By Saumya Gurbani, G1, MD/PhD Program, Emory University
A 69-year-old male, with a history of recent atrial fibrillation and heart failure treated with an implanted defibrillator, presents to the hospital complaining of abdominal pain, nausea, and vomiting for the past four days. Based on his history and physical exam, his physician diagnoses him with apparent cholecystitis and requests a consult from the surgery and gastroenterology teams for treatment recommendations. The surgery team evaluates him and concludes that because of the patient’s multiple comorbidities (including COPD requiring oxygen) he would not be a good candidate for a gallbladder resection. The GI team also feels that his medical history contraindicated any procedure which would require anesthesia. They note that an MR cholangiopancreatography (MRCP) cannot be performed because of the patient’s implanted defibrillator. Both consulting teams recommend the primary team to request an interventional radiology consul to decide the next steps of treatment. A CT body fellow and IR attending are consulted by the primary medicine team and asked to perform a cholecystostomy.
At first glance, this may seem like a home-run case for the IR team. Here we have a patient where the traditional diagnostic and therapeutic procedures are contraindicated, and there is an acute need for a minimally-invasive intervention. Based upon the recommendations of the surgery and GI teams, the primary medical team assumes that IR will happily perform the procedure. Within the clinical environment at this hospital, the IR team is seen as a critically important members of the multidisciplinary team and has been given the opportunity to show the possible effectiveness of a novel treatment. But per IR guidelines, this patient is not a good candidate for a cholecystostomy. He has too many co-morbidities and based upon the multiple ultrasounds of his gallbladder, the radiologists are unsure that the intervention will work. As a result, the IR team is placed in a difficult situation as the last resort consult. In addition to determining if an IR procedure is medically appropriate for this patient, the team must also decide whether the procedure is indicated for this patient. The other specialties have declined intervention, and yet the patient and primary medical team both expect an intervention from IR. The IR fellow and attending are left with the responsibility of either finding an alternative course of action to alleviate the patient’s symptoms, or being morally (if not legally) responsible for ruling that the patient’s pathology is untreatable. This is a decision that would have to be made no matter which specialty became the consult of last resort – but should this burden be placed on any one team?
This article is not intended to highlight flaws in this particular case but to emphasize the need for early and open communication between all members of a multi-disciplinary treatment team. In particularly difficult cases, all relevant specialties must communicate with each other early and often. This is particularly true with regards to making decisions about the final care of a patient, as communication helps to avoid unintentionally placing the burden on a single service.
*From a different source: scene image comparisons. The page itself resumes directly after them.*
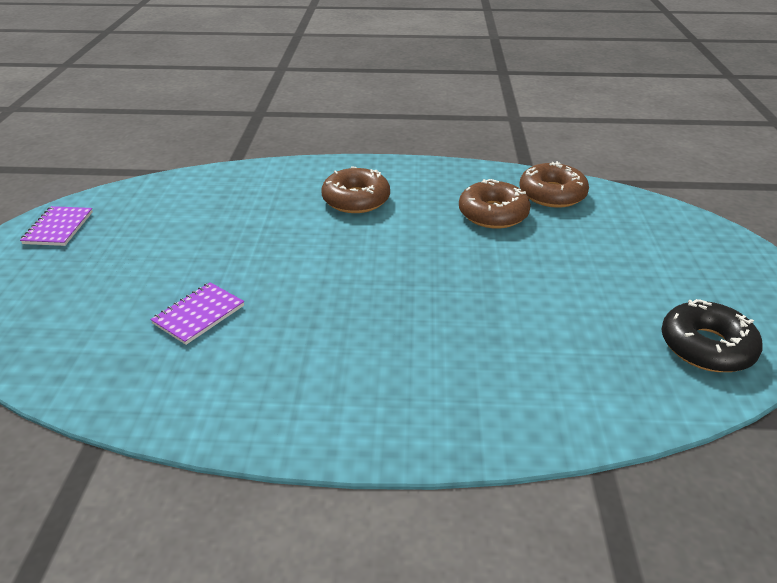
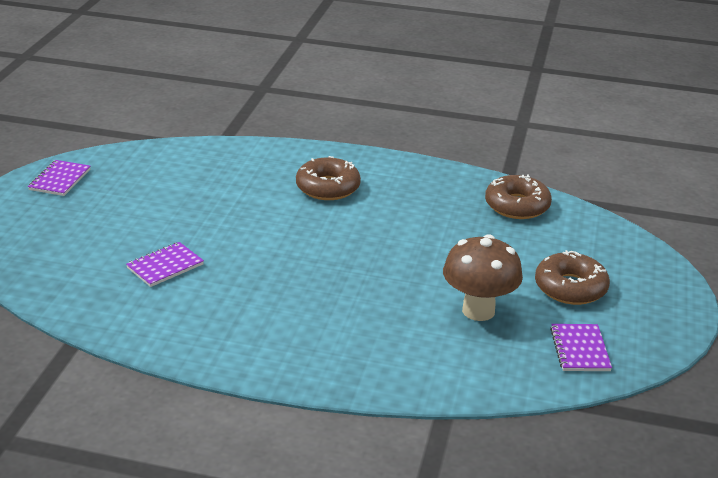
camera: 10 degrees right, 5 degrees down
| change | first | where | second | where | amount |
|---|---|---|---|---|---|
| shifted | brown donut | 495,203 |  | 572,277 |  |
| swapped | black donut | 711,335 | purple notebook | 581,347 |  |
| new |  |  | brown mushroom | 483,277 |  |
A similarly challenging scenario was published as a Letter to the Editor in a 1997 issue of the Canadian Association of Radiologists Journal. In that case, a patient was suspected to have a hepatoma but had comorbidities that served as a contraindication for the standard-of-care chemotherapy. A radiologist was consulted on day eight of the patient’s hospital stay for performing a liver biopsy, but ruled that it was unsafe. Because this radiologist made the final call not to intervene, he was ultimately burdened with with the legal liability for the patient’s clinical fate if there was no intervention (i.e., if he did not perform the biopsy). He was named the responsible party for an entire cascade of decisions regarding whether or not to intervene. Is it fair for to leave interventional radiologists with the final decision to intervene or not? Is there a risk that interventional radiologists will feel pressured to bend their appropriateness criteria to favor intervention for complicated patients that all other services have signed-off on because of the future risk of litigation from non-intervention? These questions raise professional ethical concerns with additional legal ramifications. These complicated patients were being treated by several different medical specialties, but ultimately the burden of responsibility fell to the radiologist and not to the whole medical team. How can these multi-disciplinary teams better support each other and avoid making IR the unintentional final arbiter for intervention?
Interdisciplinary and multidisciplinary collaborations have been shown to be remarkably successful at improving patient care by encouraging better communication, coordination, and more effective care by putting the patient at the center of the clinical workflow. However, it is important to recognize that despite these efforts, it is possible in certain cases for a single party to be unintentionally burdened with the responsibility of the patient’s care. When cases are particularly complicated, all of the possible treatment teams should be consulted as early as possible so that they can avoid pressuring one team to intervene outside of their recommended standards. It’s not about assigning blame, but rather about sharing the ethical responsibility.
In our initial patient’s case, IR declined intervention. The patient was treated conservatively with fluids and antibiotics, and was monitored as an inpatient. After six days, the patient showed significant improvement, and was discharged home with close primary care follow-up.
Acknowledgements: I would like to thank Ms. Sarah Dupont, a medical student at Emory University, who observed this case and provided, with permission, the relevant clinical details. This case does not represent the opinions (clinical or otherwise) of Emory University, its physicians, staff, or students.